Nonostante la nascita e lo sviluppo, in Occidente, delle democrazie, nella modernità il capitalismo ha assunto l’aspetto di una economia di guerra organizzata in modo sempre più autoritario. I conflitti, sociali e tra i vari popoli, hanno mostrato fin qui di aver accresciuto la sua efficienza e distruttività. La libertà di pensiero dei popoli che hanno un governo democratico è l’unica contraddizione al suo interno. Una contraddizione di natura politica, ma la politica è in profonda crisi nei maggiori paesi a economia capitalistica.
La guerra ha dunque assunto negli ultimi cento anni un ruolo sempre più minaccioso e ossessivo per l’umanità.

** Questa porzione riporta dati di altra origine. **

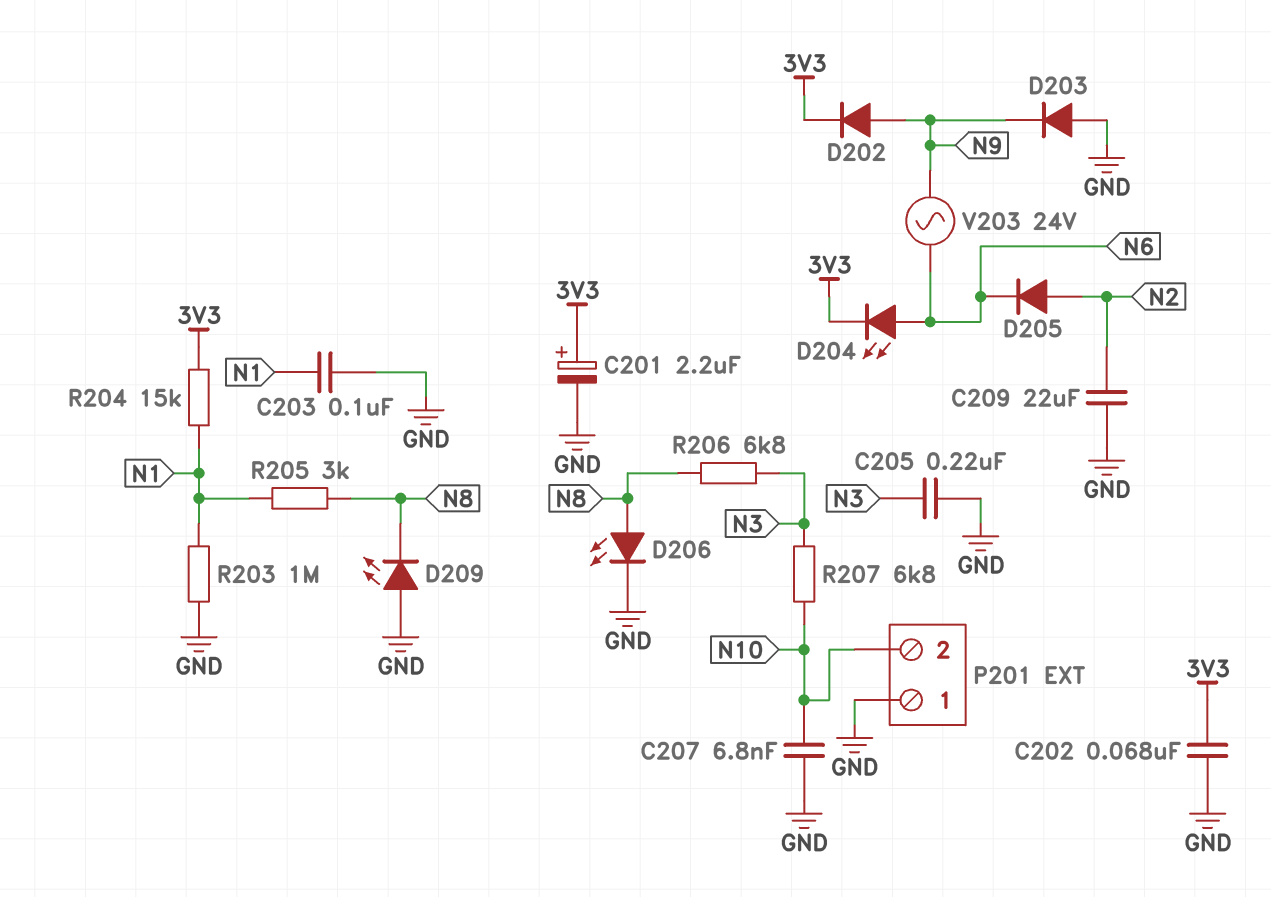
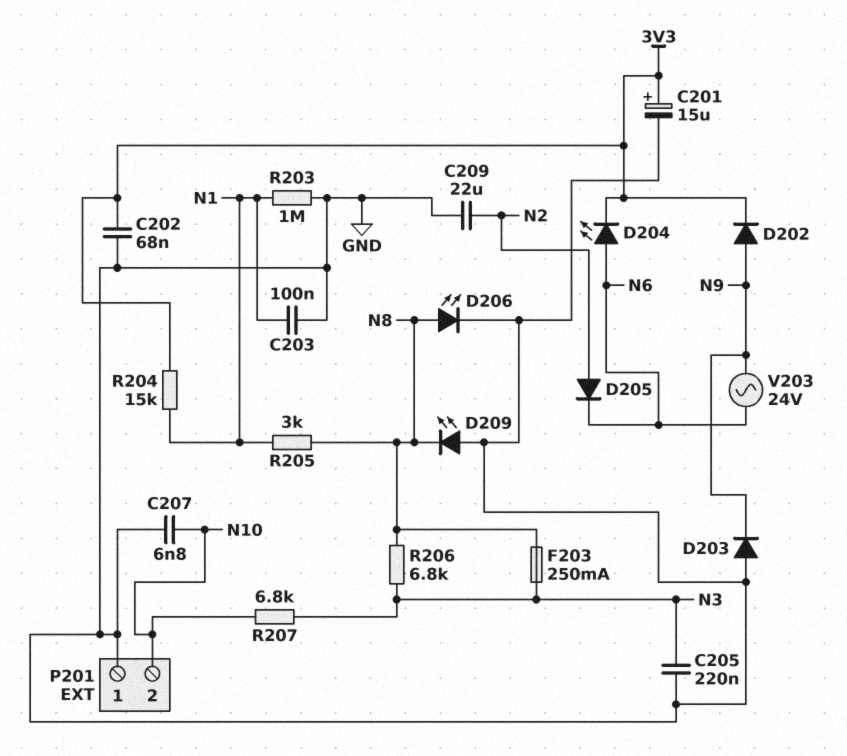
C201: 2.2uF (plus 3V3, minus GND) -> 15uF (plus 3V3, minus GND)
F203: none -> 250mA (N3, N8)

Curare l’umanità dalla guerra è assumere un atteggiamento indipendente da ogni motivazione che cerca di giustificarla e considerare chi è in guerra soltanto un essere umano, un fratello in quanto appartenente all’umanità. Nelle guerre si soffre e si muore, ma anche: la guerra non soltanto produce ingiustizia, ma nasce sempre dall’ingiustizia. Essere per la pace non è soltanto soccorrere le vittime della guerra, ma anche le vittime dell’ingiustizia, ovunque si trovino.
Per superare il capitalismo non è utile dichiarargli guerra, perché la guerra non sarà mai distrutta dalla guerra. Per superare il capitalismo si deve curare la guerra, ovvero curare l’umanità dalla guerra.

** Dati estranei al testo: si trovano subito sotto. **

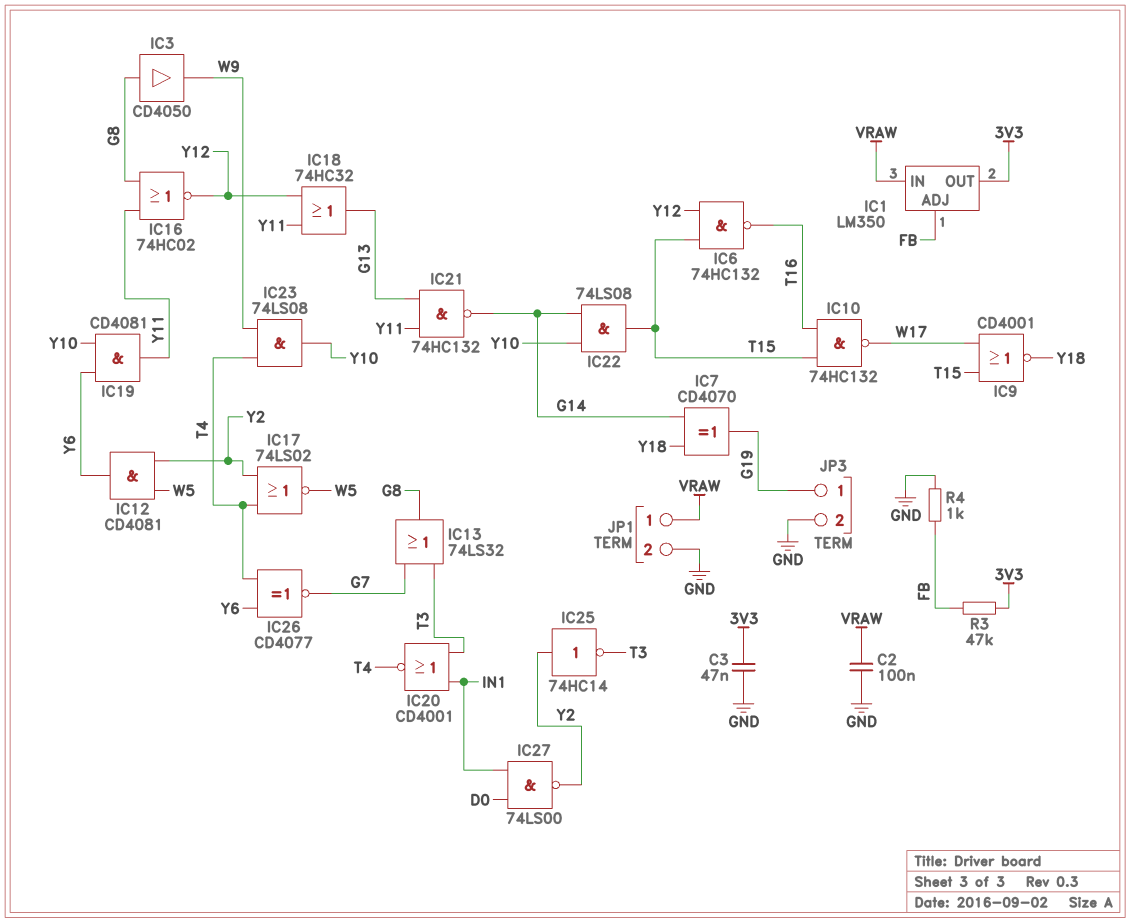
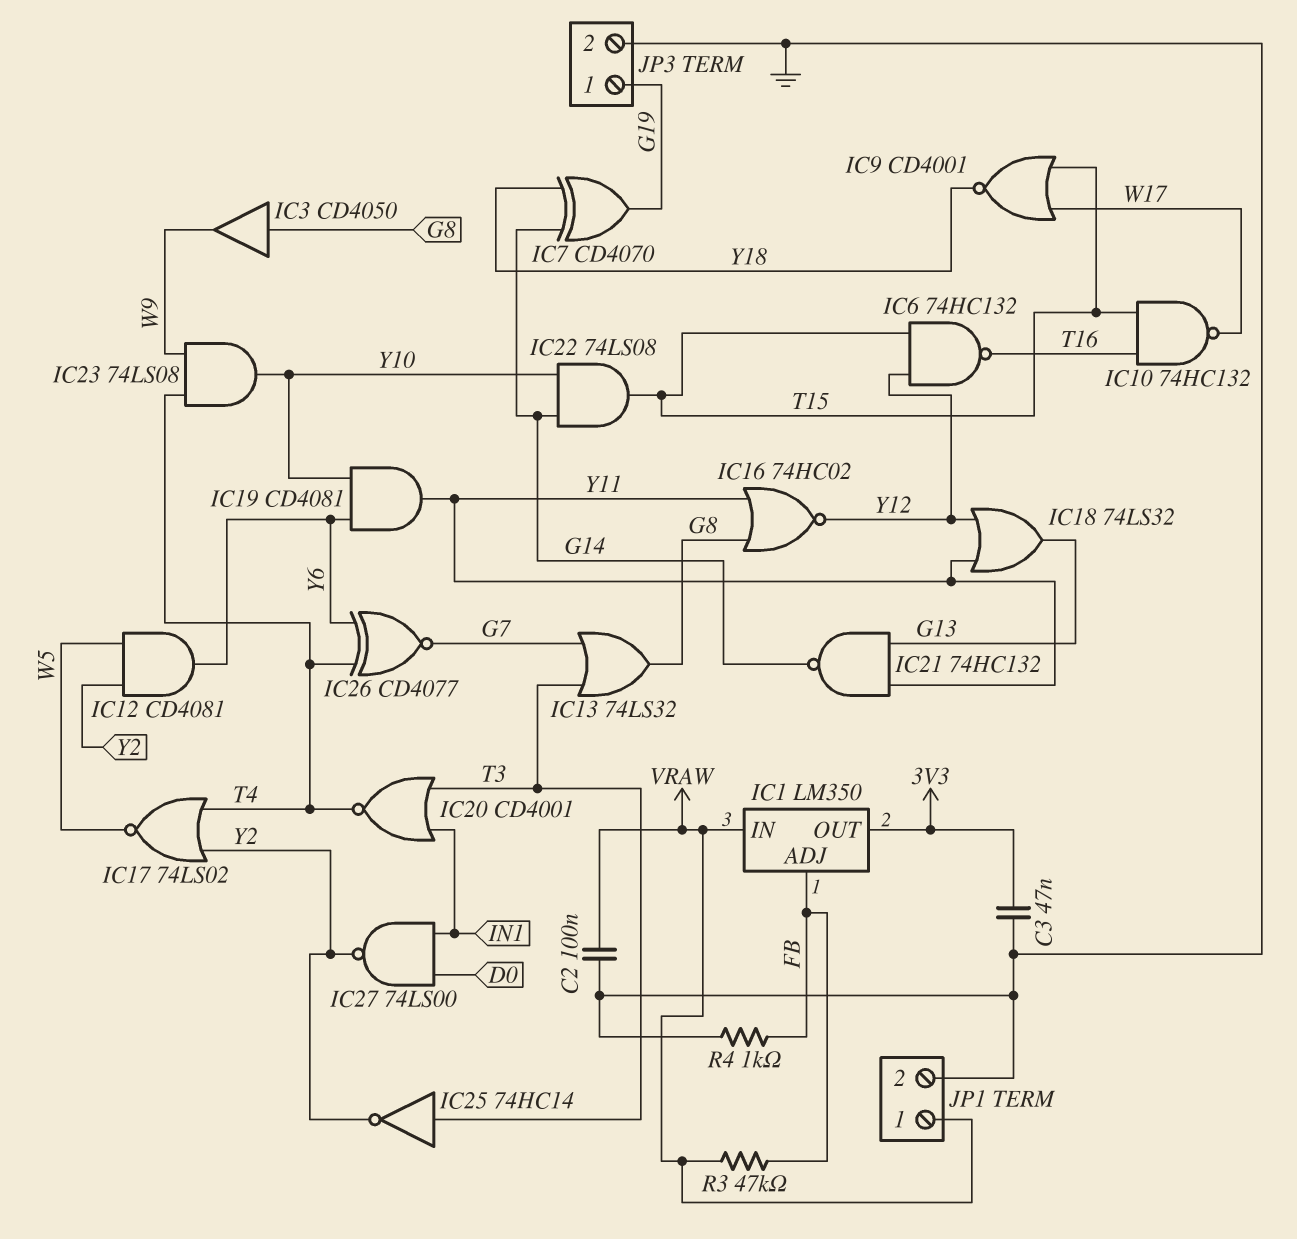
IC18: OR 74HC32 (in Y11, in Y12, out G13) -> OR 74LS32 (in Y11, in Y12, out G13)
IC25: NOT 74HC14 (in Y2, out T3) -> NOT 74HC14 (in T3, out Y2)
R3: 47k (3V3, FB) -> 47k (FB, VRAW)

Questo mi sembra il messaggio della vita e dell’opera di Gino Strada.

Vorrei ancora dire una parola sulla giustizia. Prendo nuovamente le mosse da una affermazione di Socrate nel secondo libro della Repubblica citato sopra. Egli infatti dice che la giustizia si identifica con il bene più alto, quello dal quale scaturisce la possibilità di essere felici. Fare giustizia, dunque, in qualsiasi caso, in qualsiasi circostanza, è rendere un essere umano il più libero e il più felice possibile.
Giusto è un essere umano libero e felice, capace di rendere liberi e felici altri esseri umani.